Does quality deer management work? Depends on what your goals and objectives are within the QDM strategy you employ, whether it’s on a smaller tract or something larger.

Quality deer management doesn’t automatically mean trophy deer management. The latter could be part of the former, but it’s not necessarily the end-all final must-do-this goal of QDM. If you want it to be the goal then you’ll have to set your course toward trophy bucks – whatever those are in your estimation – and work to achieve that.

State wildlife agencies are tasked with attempting to manage deer in gigantic numbers on millions of acres and deal with hunters. Some want no restrictions and some want intensely strict regulations. It’s a heck of a balancing act.

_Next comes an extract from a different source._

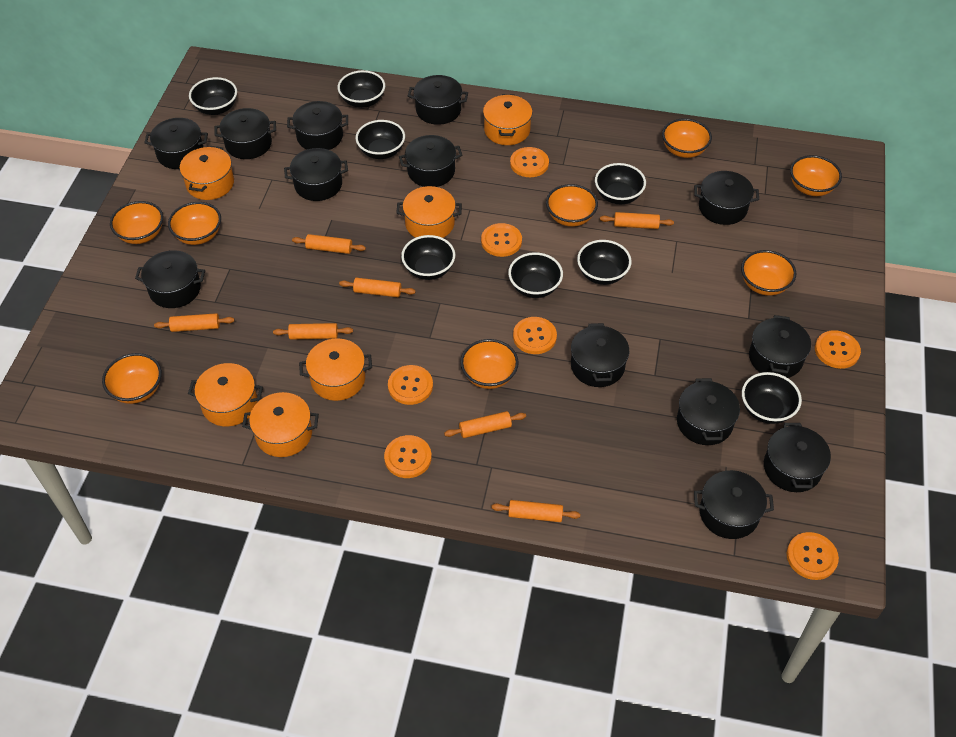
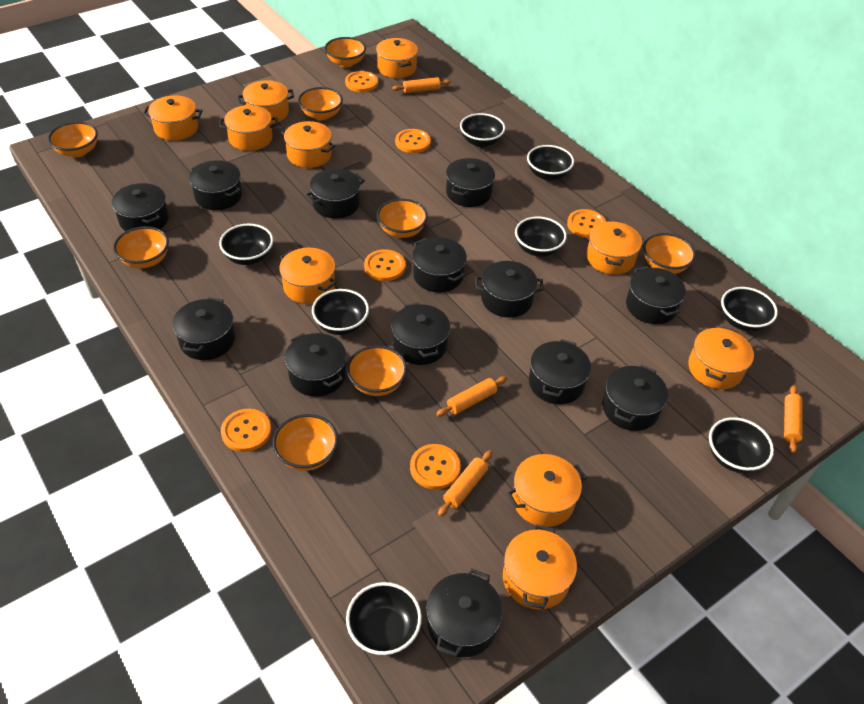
orange button: 7 -> 6
orange pot: 6 -> 10
orange rolling pin: 7 -> 4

Check out what’s going on in Arkansas with their deer management strategies (via this press release from the Arkansas Game and Fish Commission):

Deer numbers in Arkansas have increased significantly, and this is confirmed by the deer checked by successful hunters.

One tool used by wildlife managers is comparison. How does Arkansas compare to other states with its deer? Remember, Arkansas in some other non-hunting categories ranks near the bottom.

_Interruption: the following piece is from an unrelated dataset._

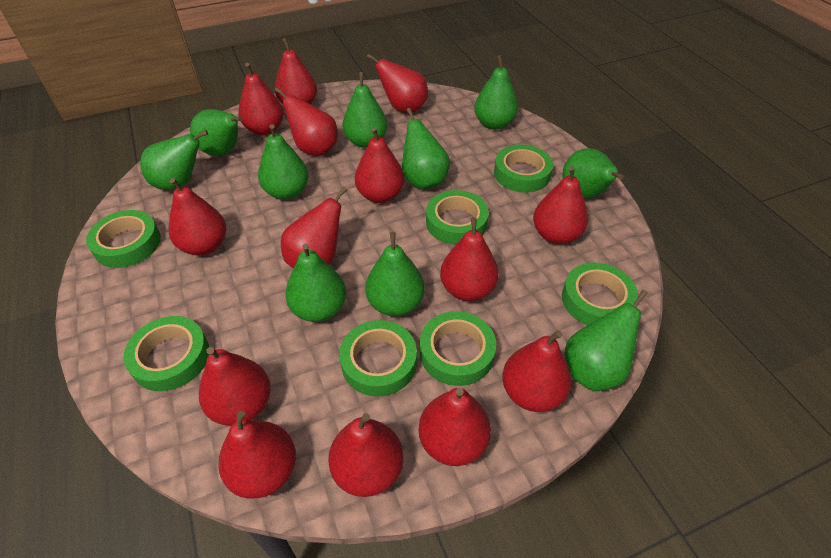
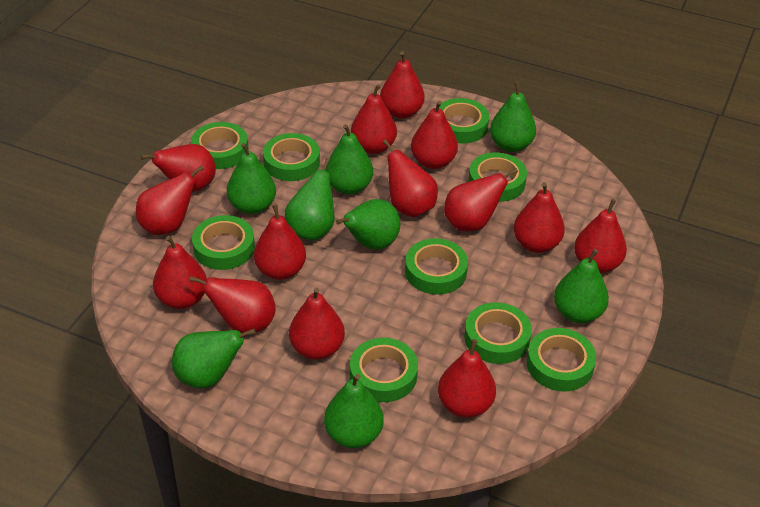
green pear: 10 -> 8
green tape: 7 -> 9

Arkansas deer and the hunting of Arkansas deer have undergone noticeable changes in recent years. A leading example is the ratio of bucks versus does. Today, the indications are this ratio is much closer to the ideal 50-50.

Here are some state ranking capsules assembled by the national and well regarded Quality Deer Management Association:

First in the United States with lowest percentage of buck fawns harvested (4 percent).

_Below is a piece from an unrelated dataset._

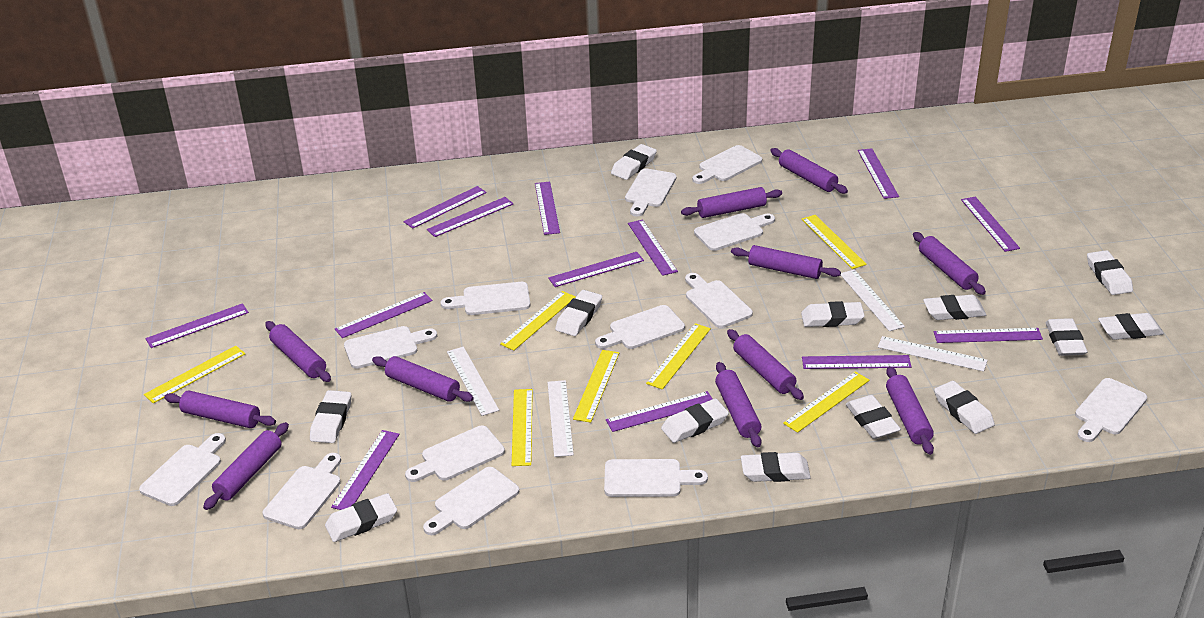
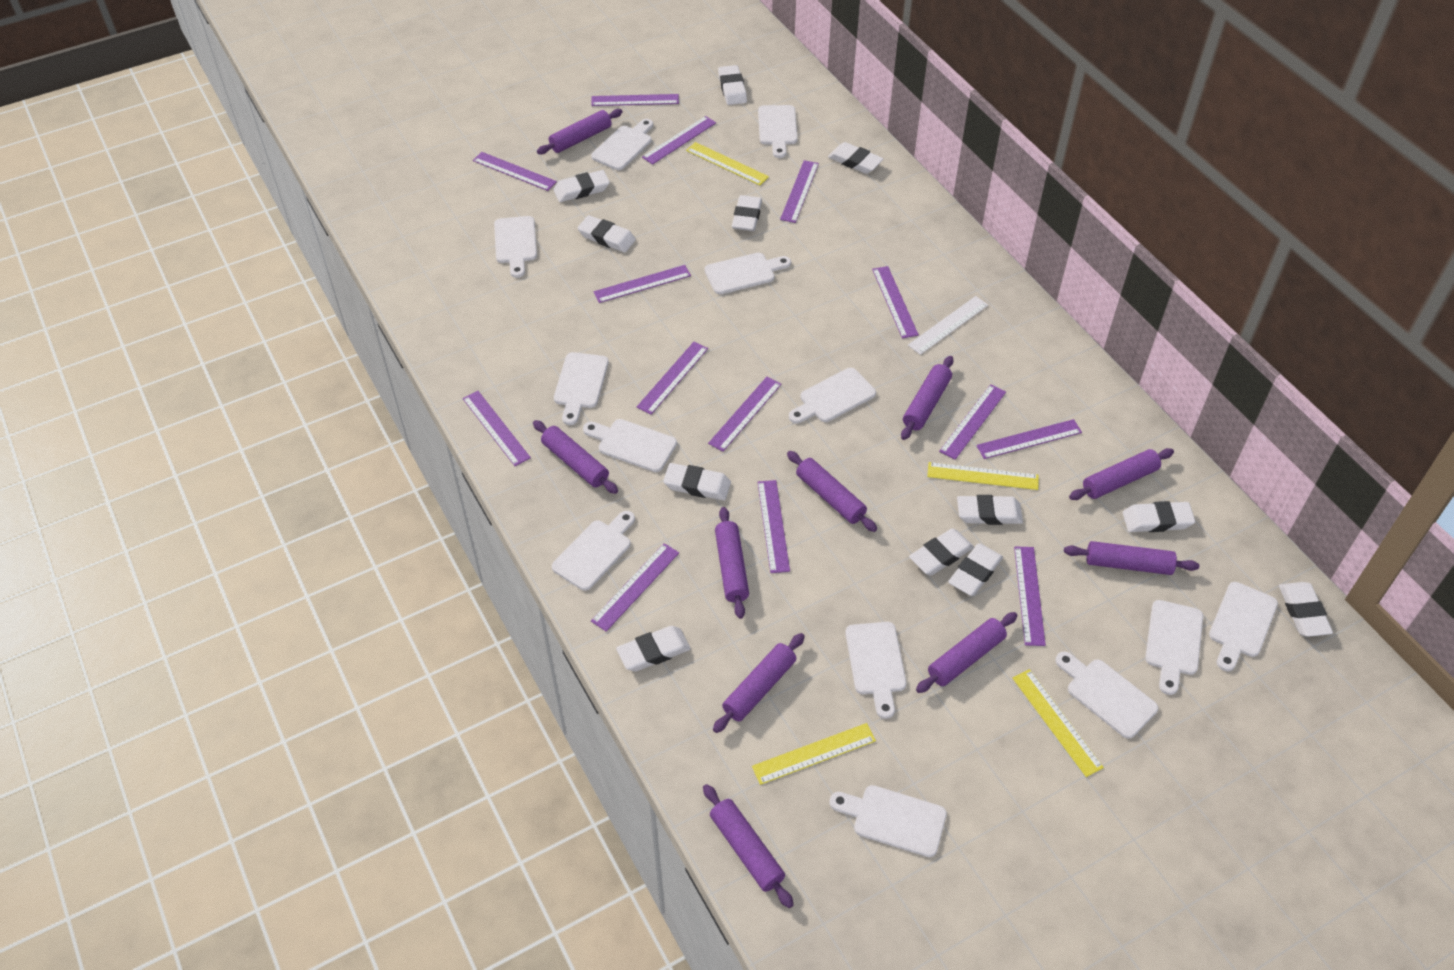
purple rolling pin: 11 -> 10
purple ruler: 13 -> 14
white eraser: 13 -> 12
white ruler: 4 -> 1
yellow ruler: 7 -> 4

First in the United States with fewest yearling bucks in harvest for four of the past five years (8 percent).

Second in the United States for highest percentage of adult does in harvest (86 percent).

Most of these high national rankings can be traced to hunters’ believing and accepting the change in direction of Arkansas deer hunting that started in 1998 with the introduction of the 3-point rule for bucks. The rule took out button or nubbin bucks, spike bucks and forkhorn (2-points on one side) as legal targets for hunters, except for youths.

Button bucks are those on which antlers have not grown out of skin. They are sometimes killed by mistake when hunters believe they are shooting does. Button bucks are checked as such and count toward a hunter’s seasonal limit of two bucks.

Deer hunting rules vary considerably by states, but nearly all states report buck-doe ratios out of balance. Arkansas has been in this category but may be getting close to leaving it, according to deer check results of last season.

For the first time in history, more does than bucks were checked by hunters. The difference was small – 107,247 does to 105,952 bucks or 50.2 percent to 49.8 percent. The previous season, 2012-2013, had 103,039 does checked to 110,448 bucks. But in the 1970s and 1980s, the percentages were around 30 percent does, 70 percent bucks.

More liberal regulations on the taking of does has been a factor along with increased seasonal limits. Today, a hunter can take a statewide limit of six deer, of which two can be bucks. But most deer zones have lower limits; hunters have to take deer in more than one zone to reach the limit of six.